Bloch viu no Carnaval a possibilidade de aumentar de 250 mil para 500 mil exemplares a tiragem da revista, desde que conseguisse ser o primeiro a chegar às bancas. Ou seja, na Quarta-Feira de Cinzas. Armava-se uma operação de guerrilha envolvendo redação e gráfica. Durante dois dias e meio, sábado, domingo e segunda, a equipe da redação ficava trancada na sede da empresa escolhendo as fotos que seriam usadas.

As edições especiais de Carnaval da revista eram disputadas nas bancas, geralmente esgotando-se no final do dia com os preços de capa aumentados pelos próprios jornaleiros, que, para atrair fregueses, abriam as páginas duplas cheias de modelos seminuas na vertical. Quando foi inaugurada a TV em cores, temeu-se que os números do Carnaval perdessem o impacto visual e as edições diminuíssem a tiragem. No entanto, elas aumentaram. Durante o resto da semana a gráfica da editora Bloch imprimia mais exemplares.

Era arriscado dar a capa para uma escola de samba, mesmo a que houvesse se destacado e contasse com o favoritismo do público, porque o resultado do desfile só seria conhecido com a revista nas bancas. No mais das vezes, a capa trazia uma foto de estúdio.

Em entrevista, Carlos Heitor Cony, que escrevia nas edições momescas, comentou que, não raro, exemplares da revista entravam em processos de separação nas varas de família. “Estávamos fechando o número e aparecia um sujeito tresnoitado na Redação, pedindo, pelo amor de Deus, para que não publicássemos a foto dele com aquela mulher enganchada no pescoço”, lembra Cony.
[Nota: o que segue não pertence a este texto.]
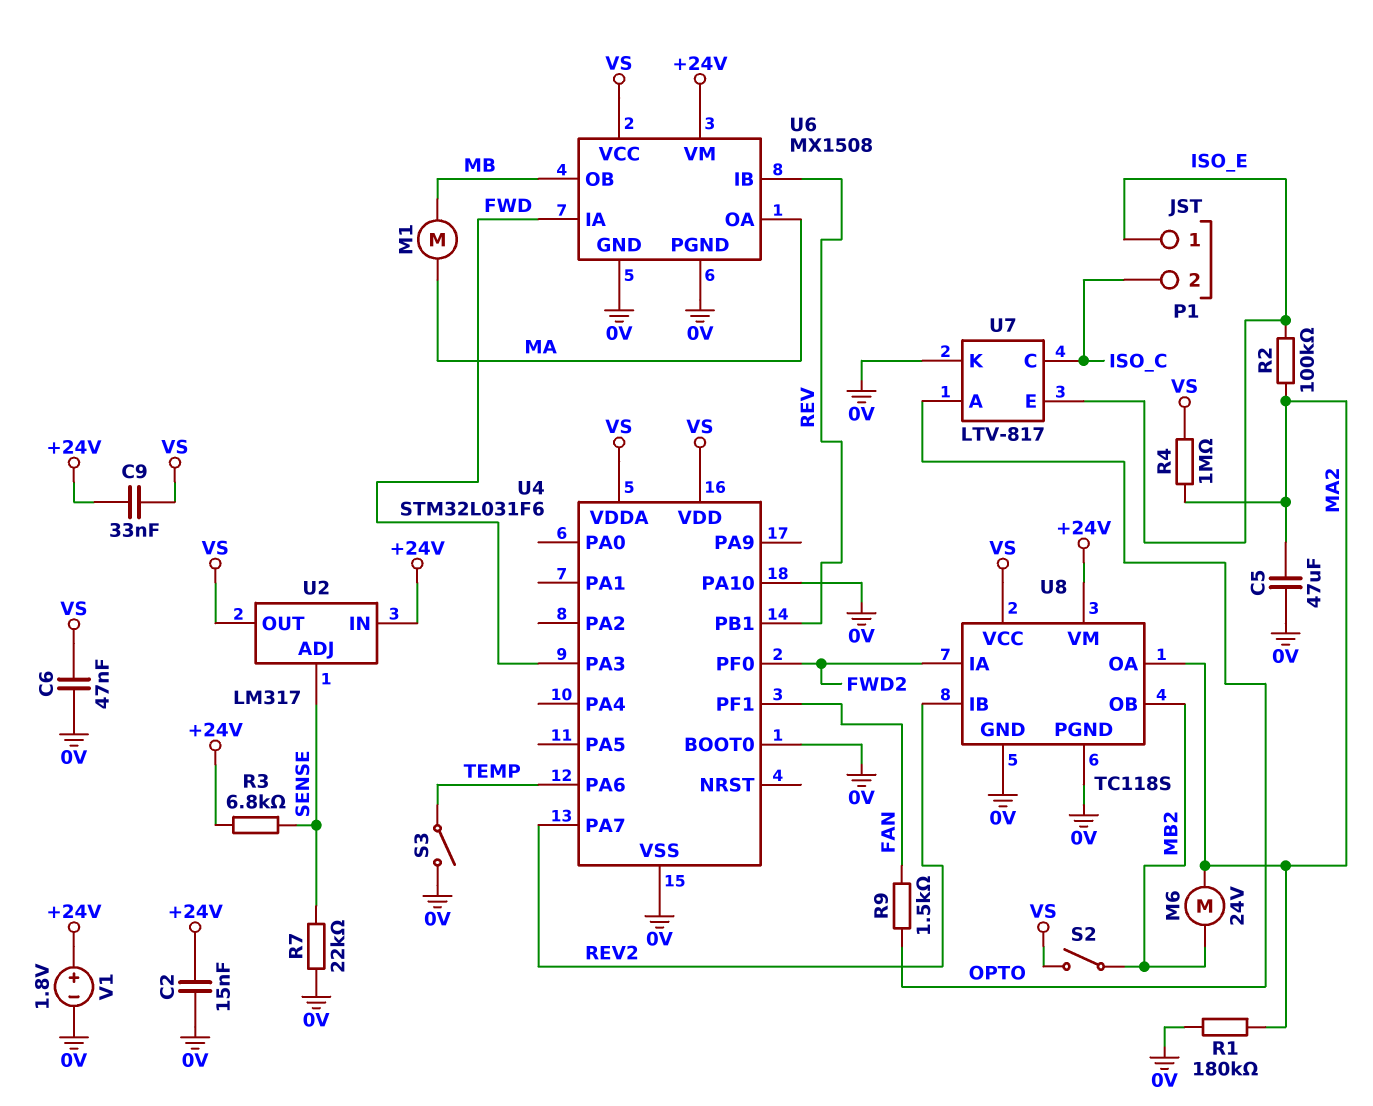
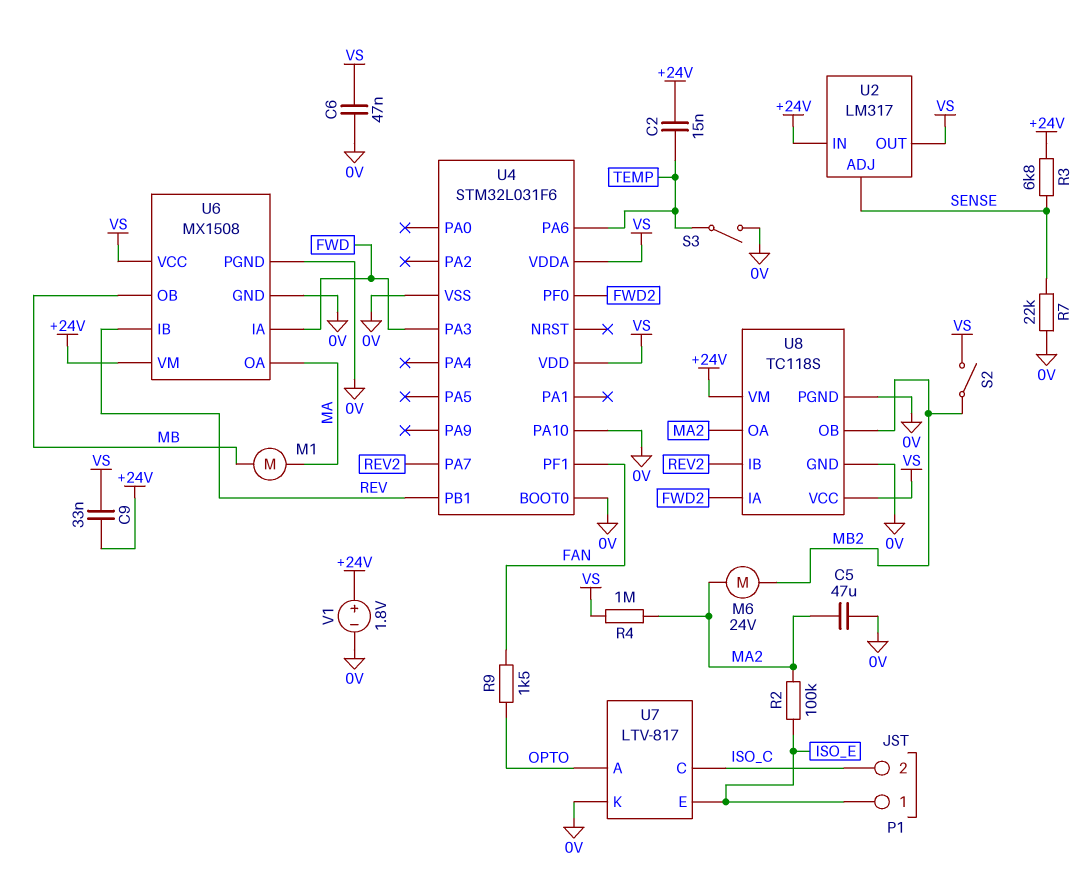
C2: 15nF (+24V, 0V) -> 15nF (+24V, TEMP)
R1: 180k (0V, MA2) -> none

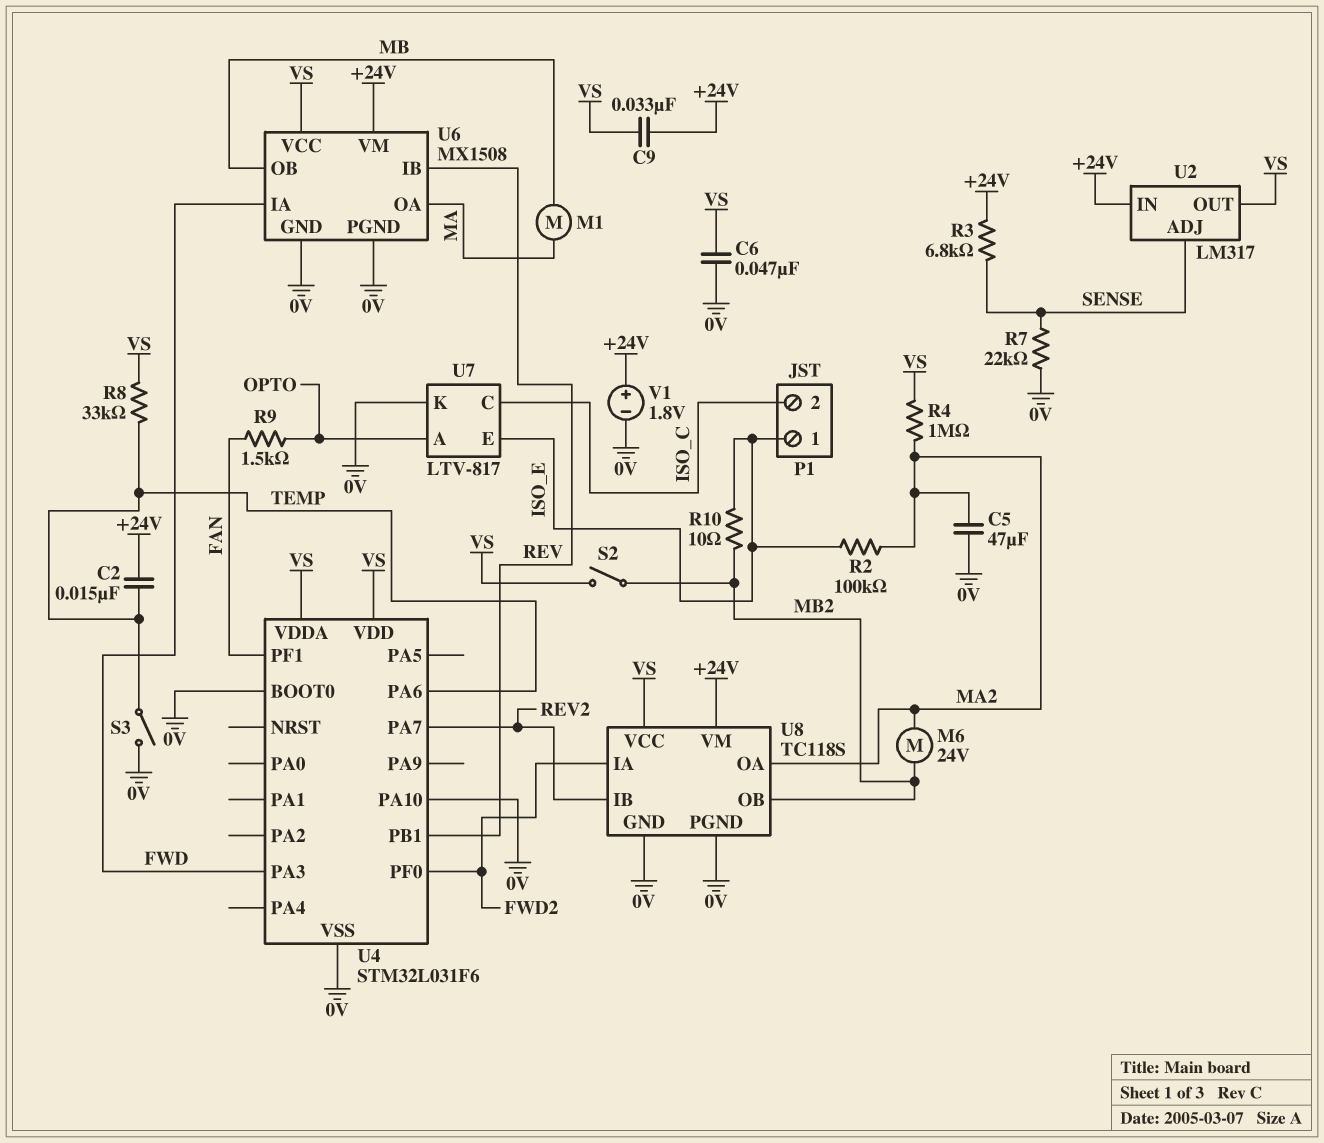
R8: none -> 33k (TEMP, VS)
R10: none -> 10 (ISO_E, MB2)

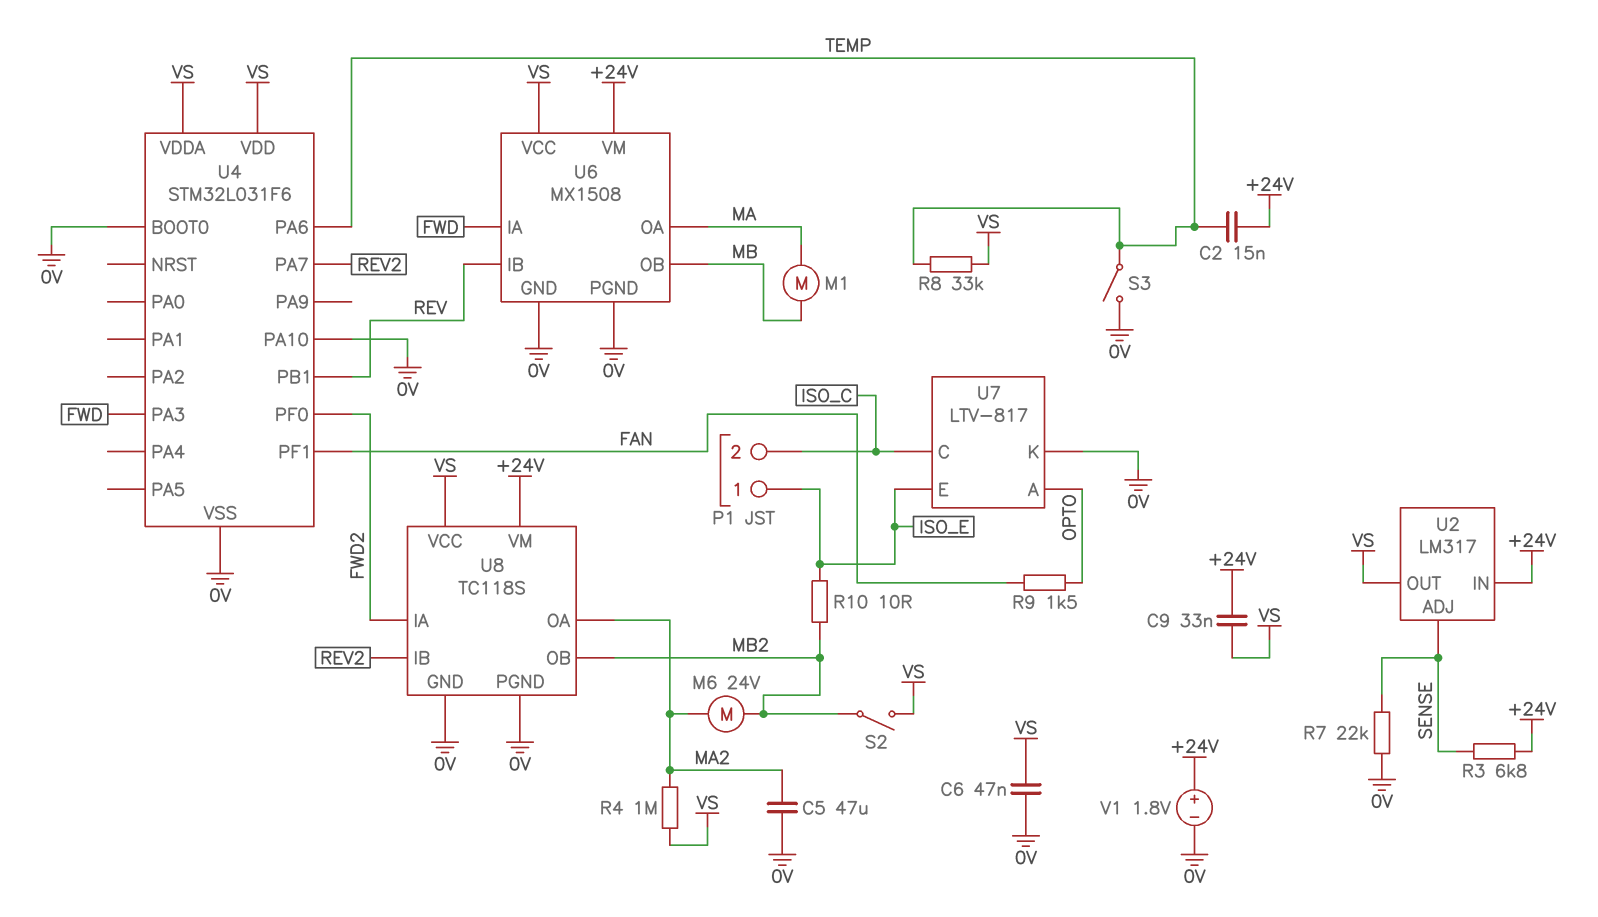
R2: 100k (ISO_E, MA2) -> none

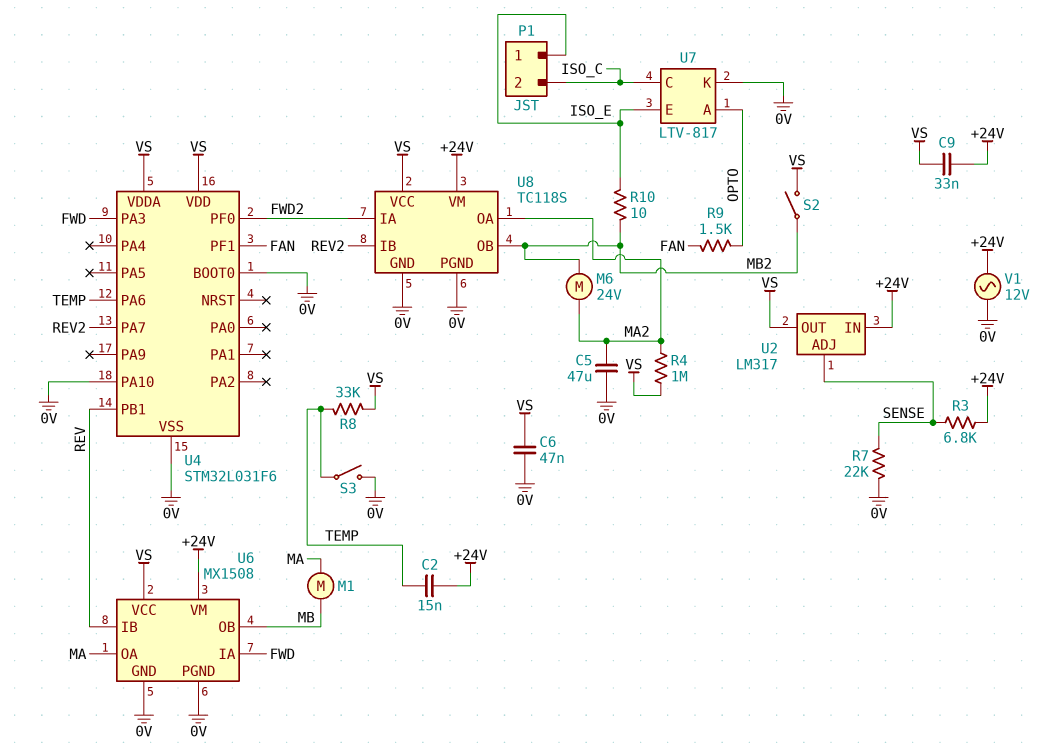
V1: 1.8V (plus +24V, minus 0V) -> AC 12V (+24V, 0V)

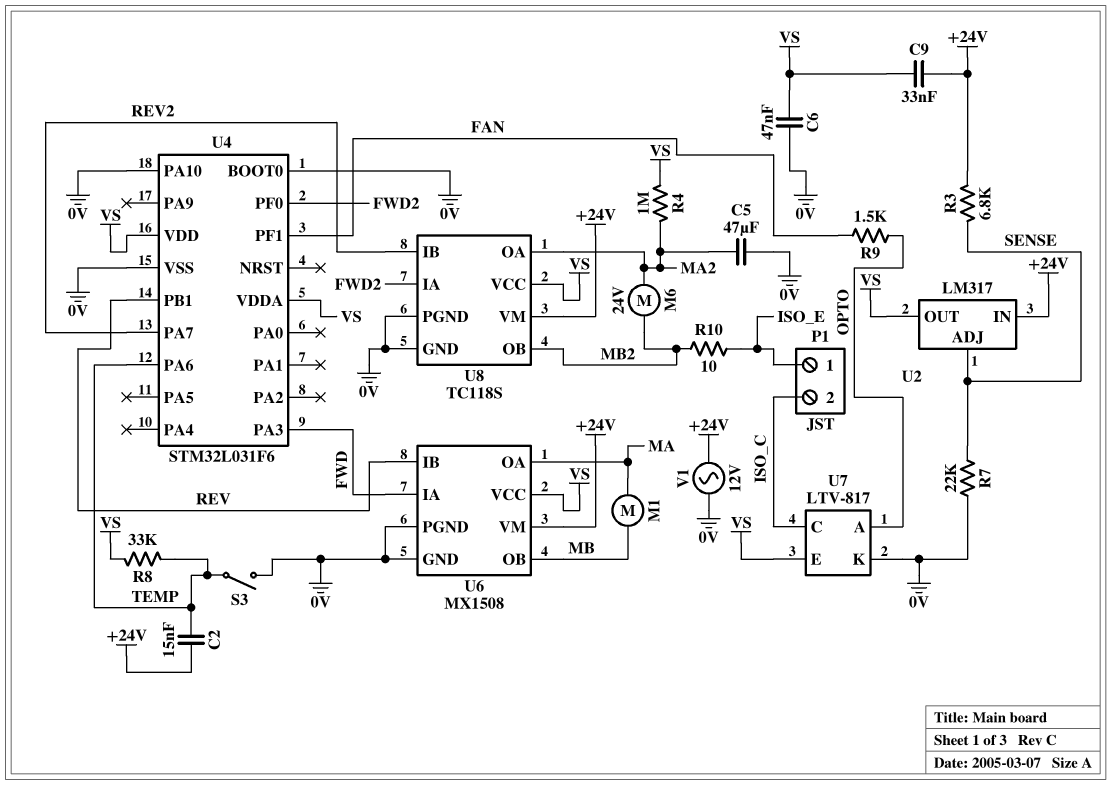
S2: switch (MB2, VS) -> none
U7 pin E: ISO_E -> VS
Depois da falência da Bloch Editores, em 2000, um grupo de jornalistas conseguiu, com autorização judicial, continuar editando as revistas do grupo, sendo que a primeira a sair foi a “Manchete Carnaval 2001″.

No ano seguinte, o empresário Marcos Dvoskin arrematou em leilão alguns títulos da casa e, com a ajuda de ex-funcionários, lançou mais uma edição em março. Dali em diante, com exceção de 2003, tudo se passou como nos velhos tempos, com os jornalistas botando de novo o bloco na avenida. Até 2008, quando, trazendo na capa a miss Brasil Natália Guimarães, a história da “Manchete” no Carnaval – ou do Carnaval da “Manchete” – se interrompeu.